Influence of the linewidth enhancement factor on the modulation response of a nanostructure-based semiconductor laser operating under external optical feedback

The knowledge of the linewidth enhancement factor (α_H- factor) is very important to understand the performance of semiconductor lasers. It affects several fundamental aspects such as the linewidth, the laser's behavior under optical feedback, the chirp under direct modulation and the occurrence of the filamentation. The dramatic variation in the (α_H-factor that has been reported for quantum dot lasers makes them an interesting subject for optical feedback studies. In the particular case of QD lasers, the carrier density is not clearly clamped at threshold. The lasing wavelength can switch from the ground state to the excited state as the current injection increases meaning that a carrier accumulation occurs in the ES even though lasing in the GS is still occurring.

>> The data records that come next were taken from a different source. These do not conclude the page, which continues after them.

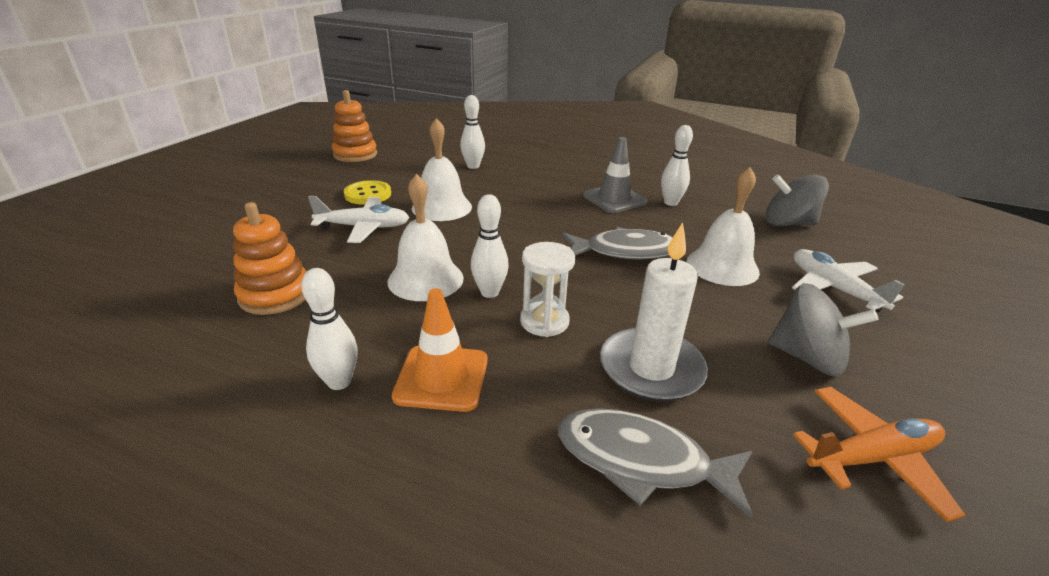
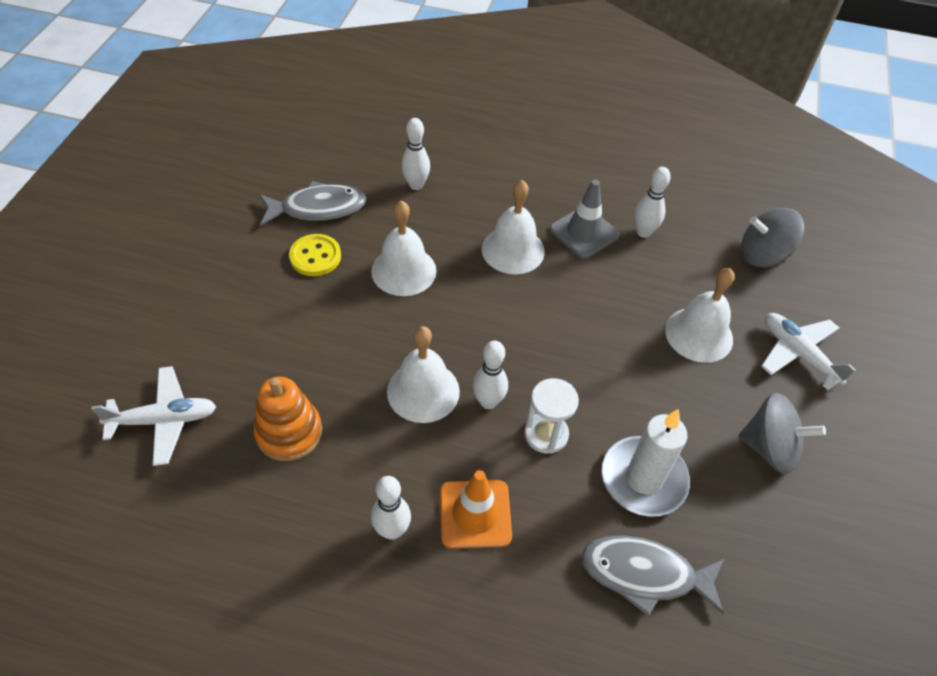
camera: 10 degrees left, 20 degrees up
(355, 154) = (269, 175): orange stacking toy -> none
(364, 227) = (333, 317): white plane -> white plane (164, 420)
(546, 203) = (513, 250): none -> white bell
(625, 251) = (605, 323): grey fish -> grey fish (318, 208)
(871, 458) = (808, 546): orange plane -> none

The purpose of the paper is to show that the exploitation of the nonlinear properties arising from quantum nanostructure based semiconductor lasers operating under external optical feedback can lead, under specific conditions, to a bifurcation of the modulation properties. Starting from the generalized rate equations under optical feedback, the laser's modulation response is determined. Under the short external cavity assumption, calculations show that large variations of the (α_H-factor can contribute to improve the dynamical properties such as the relaxation frequency as well as the laser's bandwidth. On the contrary, assuming the long external cavity situation, numerical results show that even small reflections in the percent range when combined to significant variations of the (α_H-factor alter the laser's modulation response.